Ties may be broken arbitrarily.
Note: consider using more than one MapReduce pass.

(e) Parallel computation of a JOIN with aggregation

For each index value i occurring in the input data, the output should contain a line

i 0 S1*S2

where

S1 is the sum of the value fields of all inputs for which the index field is i and the tag field is 1;

and

S2 is the sum of the value fields of all inputs for which the index field is i and the tag field is 2;

So there should be exactly one line of output for each index value occurring in the input data.

Note: the constant 0 in the output file format is there to make the type of Reduce consistent, somewhat like the use of NULL values in the discussion of JOIN in lecture.

Motivation: Suppose the tag=1 input lines give tax rates, for example city, county and state sales taxes applicable to a purchase order identified by the index field; and suppose the tag=2 input lines are values of purchases on the purchase order. Then this might be a sales tax computation for this month's purchase orders.

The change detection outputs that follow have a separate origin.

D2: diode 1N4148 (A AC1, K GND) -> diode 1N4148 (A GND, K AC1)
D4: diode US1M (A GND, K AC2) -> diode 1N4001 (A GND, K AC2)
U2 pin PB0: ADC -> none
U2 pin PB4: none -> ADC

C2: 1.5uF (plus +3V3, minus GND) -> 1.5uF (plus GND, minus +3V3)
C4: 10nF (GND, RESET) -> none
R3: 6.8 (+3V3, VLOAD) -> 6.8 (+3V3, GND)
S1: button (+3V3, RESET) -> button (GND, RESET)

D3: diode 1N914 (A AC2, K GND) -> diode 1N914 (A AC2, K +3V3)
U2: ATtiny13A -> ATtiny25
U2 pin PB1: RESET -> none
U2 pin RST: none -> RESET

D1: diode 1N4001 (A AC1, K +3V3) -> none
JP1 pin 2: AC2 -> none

For our example data, only one index field occurs in both tag=1 and tag=2 input lines (5); for the other index fields the final result is 0:

1 0 0
5 0 150
8 0 0

What to Turn In:

Please construct one file proj4a.zip containing the following:

README.txt
in which you tell us the formats of your MapReduce output files and anything else you think we need to know,
output_a.txt
your MapReduce output file for running part (a) of the assignment on the production data set,
master_log_a.txt
a copy of the Hadoop log file from the master machine in your Hadoop cluster (this file is named
/mnt/hadoop/logs/hadoop-root-jobtracker-XXXXXXX.log
on the master of your Hadoop cluster, where XXXXXXXX is the temporary DNS name of the master) containing the results of running part (a) of the assignment on the production data set. Please either make sure the log is empty when you begin the MapReduce run, or cut off the uninteresting prefix of the log so we see only the relevant parts of the log (the parts generated while running your job),
src_a.zip
a .zip file containing your Java source code for part (a),
output_b.txt ... src_e.zip
the analogous files for parts (b) through (e).

Upload this file proj4a.zip to CMS by the project due date.

That's all. Good luck!

A Final Reminder

Remember, please

DO NOT LEAVE YOUR CLUSTER RUNNING OVERNIGHT!

To shut down your cluster from the $HADOOP_ROOT directory on your local machine type

src/contrib/ec2/bin/hadoop-ec2 terminate-cluster

reply to the prompt, and your Hadoop instances (and nobody else's) will be terminated, and will stop consuming funds from our AWS account.